Watch Google’s A.I. Figure Out ‘Montezuma’s Revenge’ In Four Tries

Is there any '80s videogame that machines can't win?

What separates humans from artificial intelligence — for now — is our ability to learn quickly with just a few examples. We can see a dog once and determine if most other animals we see are dogs or not. Computers, our binary friends, aren’t so easily adaptable. It usually takes millions of examples to teach a computer to recognize a cat or understand language. That’s why now, researchers are investing a lot of time to make machines that learn faster and from fewer examples.

The latest research from Google’s artificial intelligence-focused DeepMind division explores a new way to build artificial curiosity—incentivizing the A.I. to learn by making it want to win the game. And the algorithm is playing the game just like humans would, by looking at the screen and making decisions based on what’s happening on the screen. And the algorithm gets a digital reward for exploring more of the game.

Pitting their new model against one without the same “curiosity,” the new A.I. explored 15 rooms of a total 24, while the old explored just 2 rooms.

A comparison of Google DeepMind's exploration with and without the reward system.
A comparison of Google DeepMind’s exploration with and without the reward system. Google

The A.I. also learns extremely quickly. In the video at the top of this page, it takes only four tries to clear the first room of Montezuma’s Revenge, an Atari 2600 game. Just a year ago, DeepMind’s previous Atari agent, Deep Q, couldn’t even score a point in the game. “Poor old Deep Q scored a big fat zero,” Wired wrote.

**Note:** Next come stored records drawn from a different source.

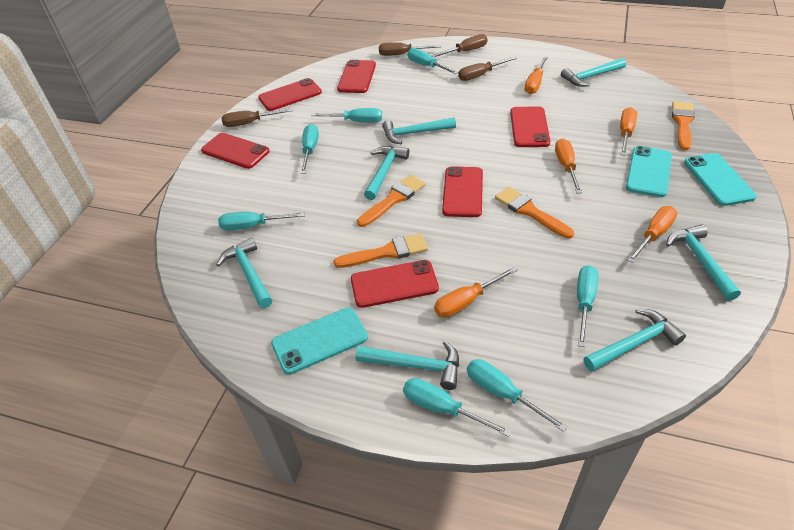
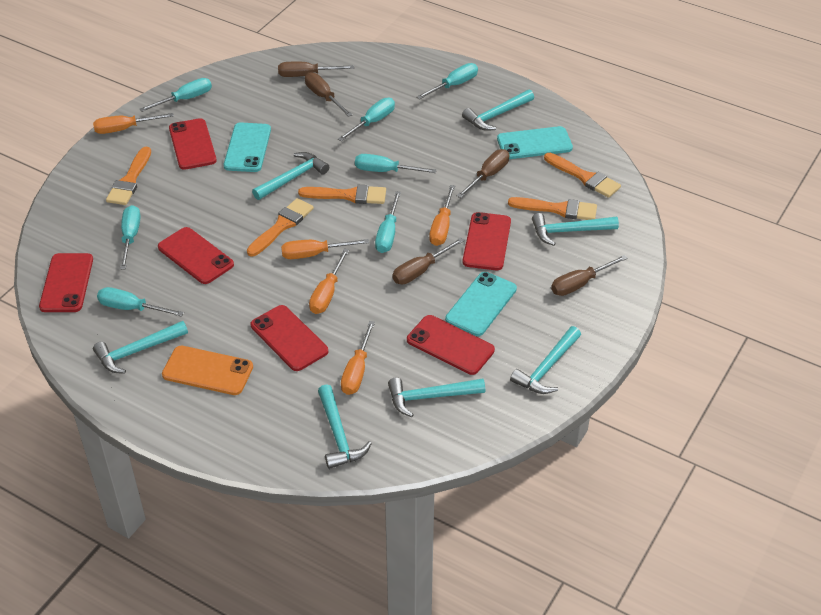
brown screwdriver: 4 -> 5
orange brush: 4 -> 5
orange phone: 0 -> 1

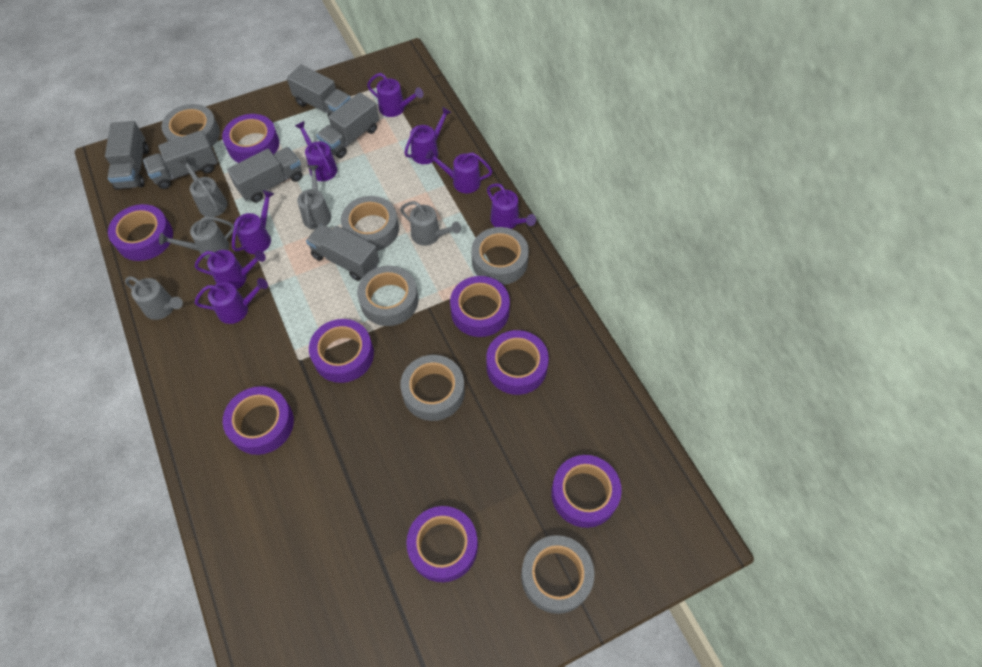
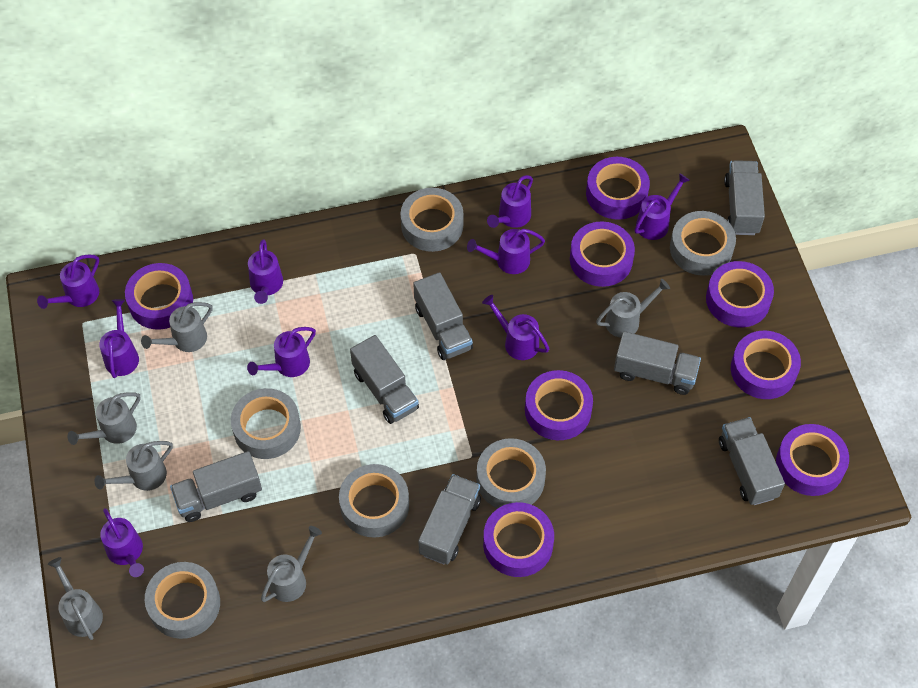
grey truck: 6 -> 7
grey watering can: 5 -> 6
purple watering can: 8 -> 9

Games like Montezuma’s Revenge pose a particular challenge because they require more than just reaction, like Pong or Breakout. To succeed, players need to plan how to clear a room, and then execute that plan.

“Each room poses a number of challenges,” DeepMind researchers wrote in their June 6 paper. “To escape the very first room, the agent must climb ladders, dodge a creature, pick up a key, then backtrack to open one of two doors.”

The researchers have also mentioned taking on more complex games like Starcraft in the future, and their AlphaGo win earlier this year indicates that the models they build can best even the most competent humans in specific, narrow tasks.

The challenge in the future will be taking these very specialized algorithms and making them applicable to something in the physical world, like teaching robots to walk or drive a car.